Interpol, “If You Really Love Nothing”, in https://www.youtube.com/watch?v=gLk8i2zw2jU
(Mote: isto não é um manifesto marxista)
“O trabalho dignifica”. Era o lema, outrora. O tanas! Quantas vezes o trabalho avilta, reprime, oprime, humilha? Quantas vezes é uma arena que cauciona o exercício de pura política quando se equacionam as relações de trabalho – os conflitos (surdos ou estridentes) entre superior e inferior, ou entre pares, com um deles a querer mostrar que se sobrepõe ao outro?

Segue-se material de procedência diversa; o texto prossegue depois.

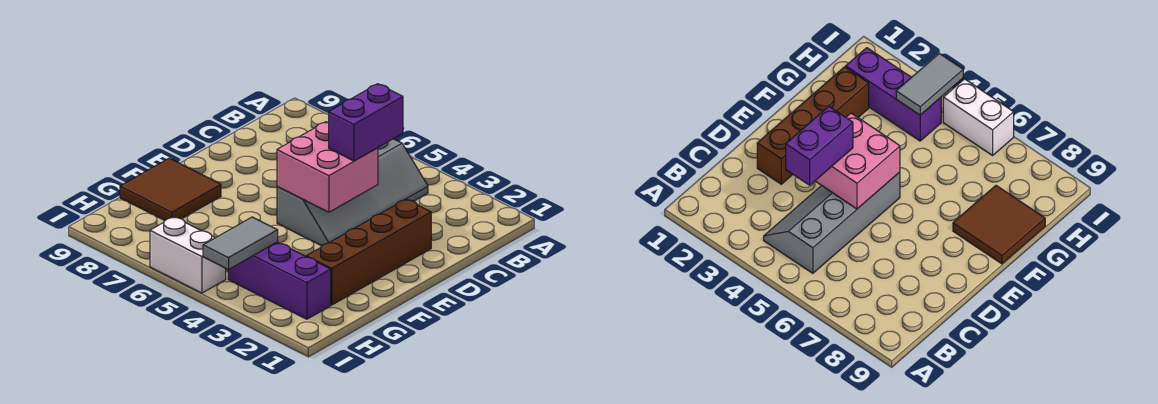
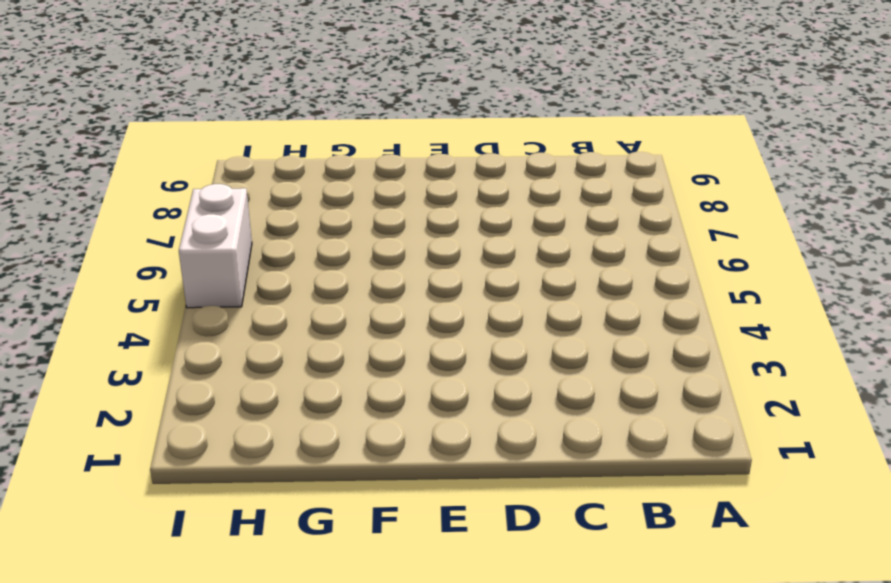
none -> grey slope B4:E5 level 1 top 5
none -> brown brick D2:G2 level 1

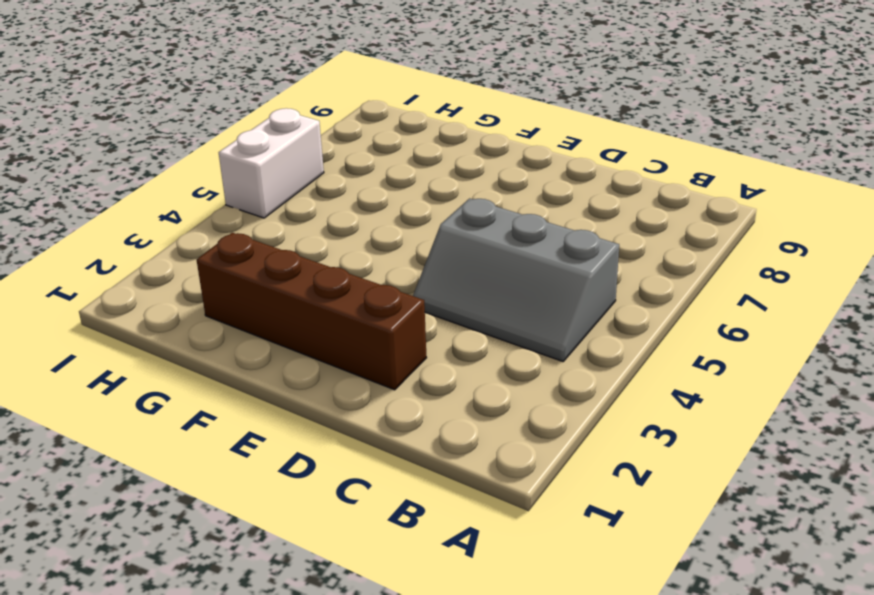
grey slope B4:D5 level 1 top 5 -> grey slope B4:E5 level 1 top 5
none -> brown tile F8:G9 level 1
none -> purple brick H2:H4 level 1

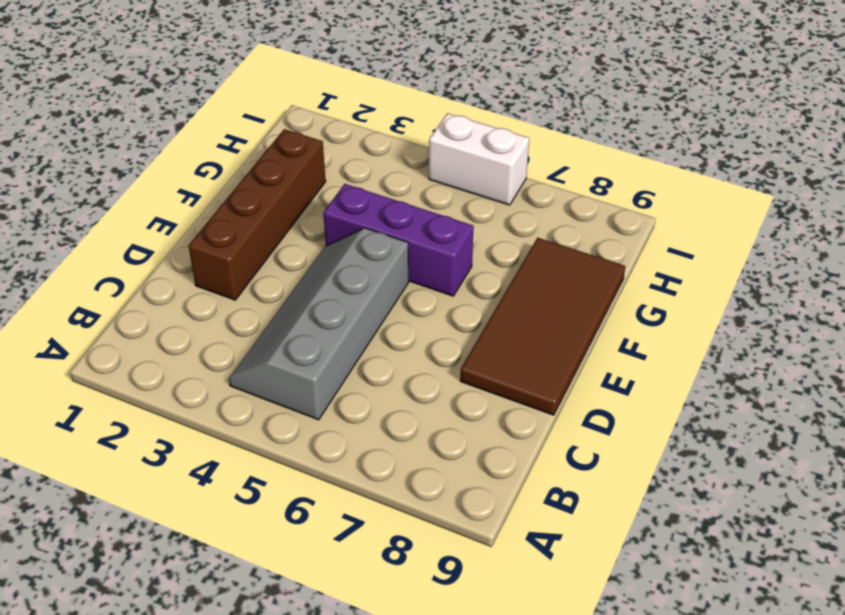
brown tile D8:G9 level 1 -> brown tile F8:G9 level 1
purple brick F4:F6 level 1 -> purple brick H2:H4 level 1
none -> pink brick D4:E5 level 2
none -> grey tile H4:I4 level 2

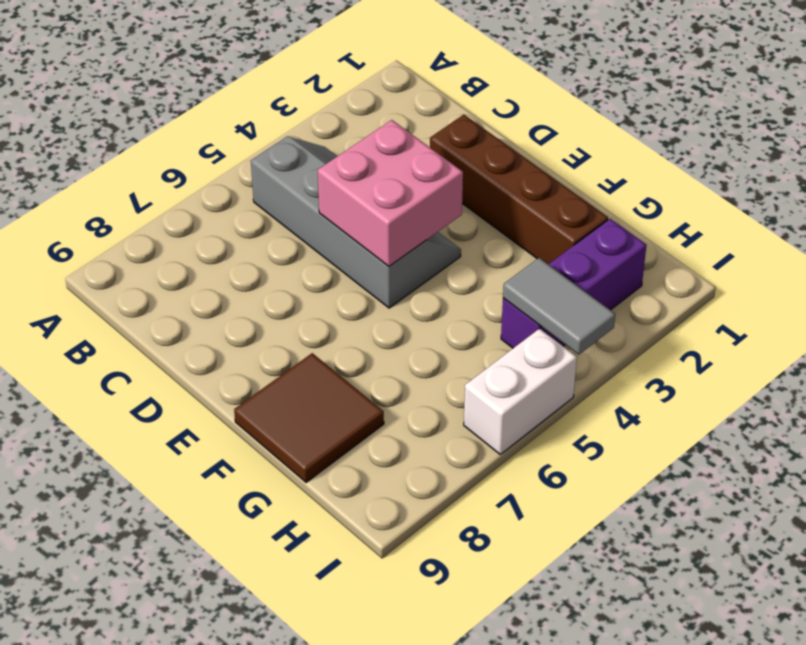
none -> purple brick C4:D4 level 3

O trabalho também é usado para o esquecimento. O esquecimento do resto da vida, que, não por acaso, devia ser a sua parte mais importante. Os viciados em trabalho, os que se ufanam de serem tantas as empreitadas profissionais que nem têm tempo para a vida própria, encontram no trabalho um refúgio. O refúgio mesmo a preceito de se salvarem de uma vida desinteressante. Não digo que não seja possível gostarmos do trabalho que temos (eu, por exemplo, gosto). Mas reduzir a vida ao trabalho é uma metonímia. Confere com uma certa emasculação. Não há trabalho sem vida; eis o busílis da questão: a vida precede o trabalho. A dependência do trabalho inverte as varáveis que compõem o axioma. É como se o trabalho precedesse a vida – e, pior ainda, os dois se fundissem numa amálgama que descaracteriza, em que fermentam autómatos desenraizados (ou, conceda-se, apenas enraizados num lugar de solipsismo onde apenas medra o trabalho).
A vida precede o trabalho. Não o contrário. Eis o mote que os gurus dos recursos humanos, em fase de contratação para uma empresa, deviam inocular nos futuros trabalhadores. (Trabalhadores, em vez de colaboradores, se fazem favor!) Só um capitalismo suicidário quer pessoas que mais parecem sucedâneos de robots. A menos que estejamos a caminho do esvaziamento da condição humana, uma espécie de eugenismo empresarial, que passa pelo reinventar de bússolas que ensinam a consagrar o trabalho no altar supremo, desvalorizando o resto – desvalorizando o resto onde se entroniza a condição humana.
Está na moda: o trabalho centrípeto, o trabalho e apenas o trabalho, o trabalho levado para casa até aos fins de semana, a disposição a todo o tempo para corresponder às solicitações do trabalho, o respeito militar pelo chefe. Está na moda: este é o trabalho em que se trabalha para esquecer. Antes fosse, como já foi (para quem não precisava do trabalho se não para esse efeito), trabalho para aquecer.